Ben Collins-Sussman <sussman@collab.net> writes:
> On Dec 20, 2004, at 6:49 PM, Anthony Shipman wrote:
>> Does this mean that 'svn mv' destroys data or that it's not smart
>> enough to realise that the 'svn cp' part has saved it?
>
> I don't understand the question.
>
> If you run 'svn rm file --force', and the file has local edits, then
> yes, the file is gone forever. The local edits have been destroyed,
> because you used --force.
>
> If you run 'svn cp file file2' before running the 'svn rm --force',
> then the local edits aren't really destroyed, because they still live
> on in file2.
>
> When I say that 'svn mv' == 'svn cp; svn rm', I literally mean it. Go
> look at the code for svn_client_move(). It *really* is exactly the
> same as if you had typed the copy and delete commands instead.

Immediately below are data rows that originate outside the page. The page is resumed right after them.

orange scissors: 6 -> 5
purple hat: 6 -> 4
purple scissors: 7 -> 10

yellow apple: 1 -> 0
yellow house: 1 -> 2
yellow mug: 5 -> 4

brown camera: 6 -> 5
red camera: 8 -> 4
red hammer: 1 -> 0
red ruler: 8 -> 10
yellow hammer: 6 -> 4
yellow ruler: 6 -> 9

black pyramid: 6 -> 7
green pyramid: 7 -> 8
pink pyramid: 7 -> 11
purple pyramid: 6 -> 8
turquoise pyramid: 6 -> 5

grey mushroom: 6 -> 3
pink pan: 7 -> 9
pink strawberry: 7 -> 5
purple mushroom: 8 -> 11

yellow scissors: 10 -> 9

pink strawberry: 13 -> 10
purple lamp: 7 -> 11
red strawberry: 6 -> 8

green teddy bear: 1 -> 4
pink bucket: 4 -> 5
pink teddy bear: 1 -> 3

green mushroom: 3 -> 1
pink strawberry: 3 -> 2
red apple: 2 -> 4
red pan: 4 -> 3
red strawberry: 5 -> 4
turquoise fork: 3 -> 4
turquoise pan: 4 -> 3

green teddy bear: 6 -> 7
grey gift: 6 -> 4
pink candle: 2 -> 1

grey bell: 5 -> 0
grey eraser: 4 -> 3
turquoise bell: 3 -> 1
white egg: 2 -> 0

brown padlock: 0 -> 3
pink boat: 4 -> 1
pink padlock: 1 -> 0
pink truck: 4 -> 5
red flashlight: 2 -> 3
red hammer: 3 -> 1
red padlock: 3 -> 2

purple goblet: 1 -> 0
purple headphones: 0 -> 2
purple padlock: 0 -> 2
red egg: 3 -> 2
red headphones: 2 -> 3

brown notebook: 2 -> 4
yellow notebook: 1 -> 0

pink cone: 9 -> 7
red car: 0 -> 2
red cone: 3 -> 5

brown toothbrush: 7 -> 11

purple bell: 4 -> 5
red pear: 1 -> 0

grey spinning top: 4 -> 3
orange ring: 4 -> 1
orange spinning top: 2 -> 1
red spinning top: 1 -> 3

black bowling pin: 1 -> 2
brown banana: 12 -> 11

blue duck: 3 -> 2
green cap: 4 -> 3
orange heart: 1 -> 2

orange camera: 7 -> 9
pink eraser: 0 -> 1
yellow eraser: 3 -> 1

> There's no concept of "move" anywhere in the code. 'svn mv' is purely
> a shortcut, a convenience for users.
I think he's suggesting that since the user has made a copy the
modified working file, nothing really gets lost. So, the `rm' part of
the `mv' operation could probably just assume the --force option in
that case. Conceptually, `svn mv' == `svn cp && svn rm --force'.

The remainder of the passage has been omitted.